## Please enable JavaScript to view this site.

This guide is for an old version of Prism. Browse the latest version or update Prism
 Analysis checklist: Column statistics

## Descriptive statistics

Value

Meaning

Minimum

The smallest value.

25th percentile

25% of values are lower than this.

Median

Half the values are lower; half are higher.

75th percentile

75% of values are lower than this.

Maximum

The largest value.

Mean

The average.

Standard Deviation

Quantifies variability or scatter.

Standard Error of Mean

Quantifies how precisely the mean is known.

95% confidence interval

Given some assumptions, there is a 95% chance that this range includes the true overall mean.

Coefficient of variation

The standard deviation divided by the mean.

Geometric mean

Compute the logarithm of all values, compute the mean of the logarithms, and then take the antilog. It is a better measure of central tendency when data follow a lognormal distribution (long tail).

Skewness

Quantifies how symmetrical the distribution is. A distribution that is symmetrical has a skewness of 0.

Kurtosis

Quantifies whether the tails of the data distribution matches the Gaussian distribution. A Gaussian distribution has a kurtosis of 0.

## Normality tests

Normality tests are performed for each column of data. Each normality test reports a P value that answers this question:

If you randomly sample from a Gaussian population, what is the probability of obtaining a sample that deviates from a Gaussian distribution as much (or more so) as this sample does?

A small P value is evidence that your data was sampled from a nongaussian distribution. A large P value means that your data are consistent with a Gaussian distribution (but certainly does not prove that the distribution is Gaussian).

Normality tests are less useful than some people guess. With small samples, the normality tests don't have much power to detect nongaussian distributions. Prism won't even try to compute a normality test with fewer than seven values. With large samples, it doesn't matter so much if data are nongaussian, since the t tests and ANOVA are fairly robust to violations of this standard.

Normality tests can help you decide when to use nonparametric tests, but the decision should not be an automatic one.

Inferences

A one-sample t test compares the mean of a each column of numbers against a hypothetical mean that you provide.

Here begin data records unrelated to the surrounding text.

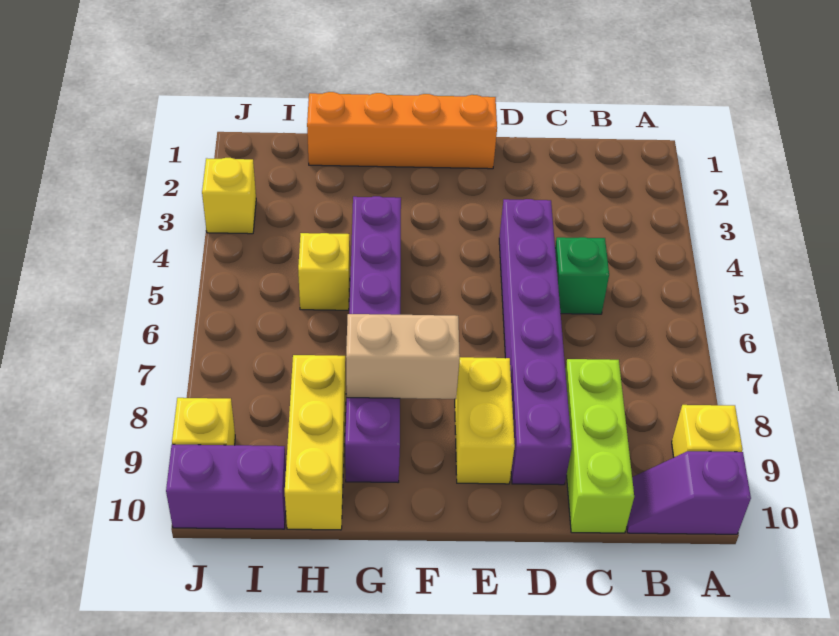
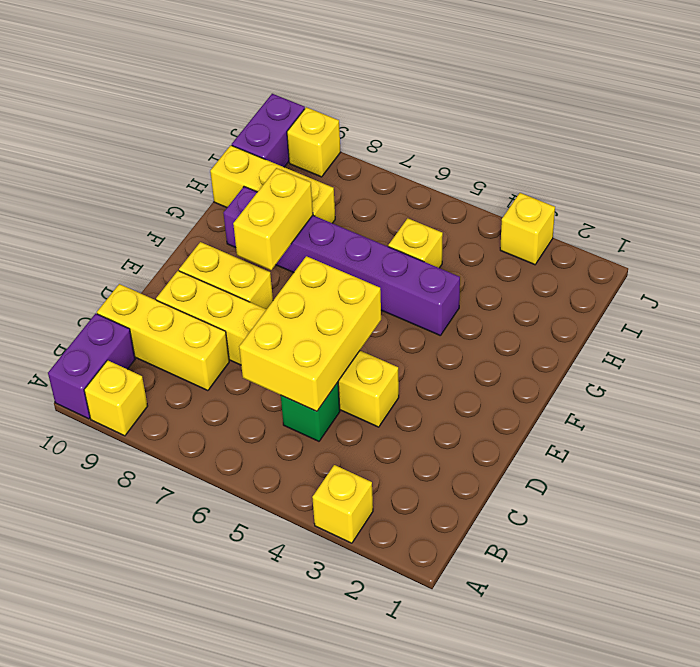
none -> yellow brick A3 level 1
purple slope A10:B10 level 1 top A -> purple brick A10:B10 level 1
none -> yellow brick C5:E6 level 2
lime brick C8:C10 level 1 -> yellow brick C8:C10 level 1
purple brick D4:D9 level 1 -> yellow brick D4:D9 level 1
orange brick E1:H1 level 1 -> none
tan brick F8:G8 level 2 -> yellow brick F8:G8 level 2

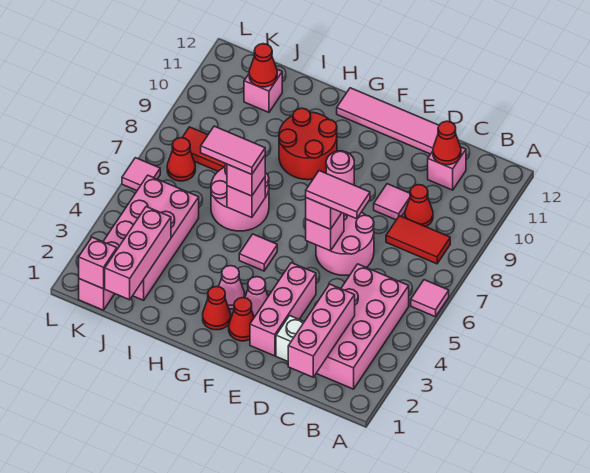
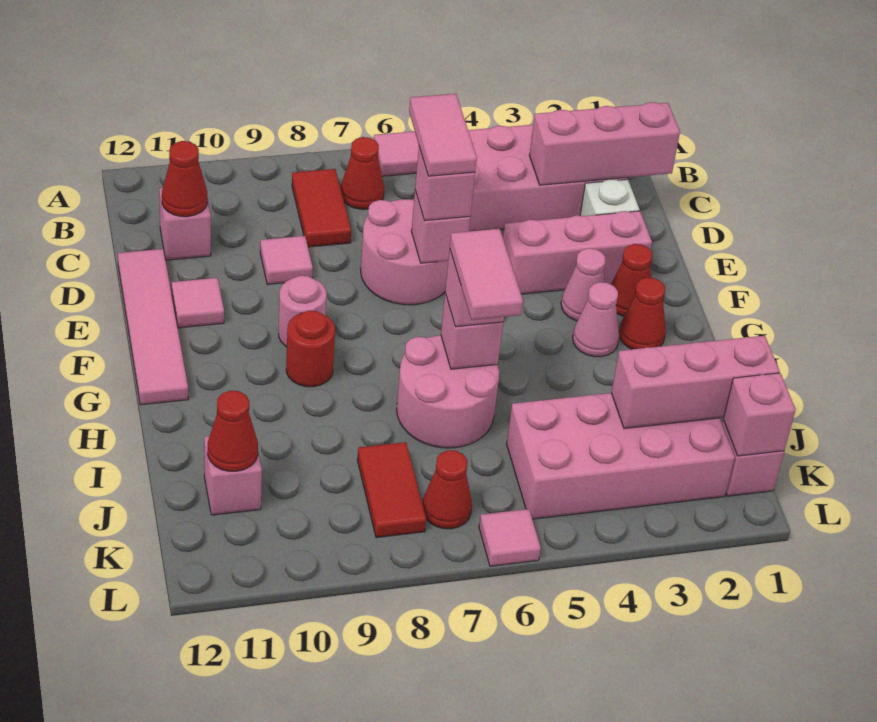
red cone C9 level 1 -> red cone B7 level 1
pink tile G5 level 1 -> pink tile E11 level 1
red round brick G9:H10 level 1 -> red round brick G9 level 1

The P value answers this question:

If the data were sampled from a Gaussian population with a mean equal to the hypothetical value you entered, what is the chance of randomly selecting N data points and finding a mean as far (or further) from the hypothetical value as observed here?

If the P value is small (usually defined to mean less than 0.05), then it is unlikely that the discrepancy you observed between sample mean and hypothetical mean is due to a coincidence arising from random sampling.

The nonparametric Wilcoxon signed-rank test is similar, but does not assume a Gaussian distribution. It asks whether the median of each column differs from a hypothetical median you entered.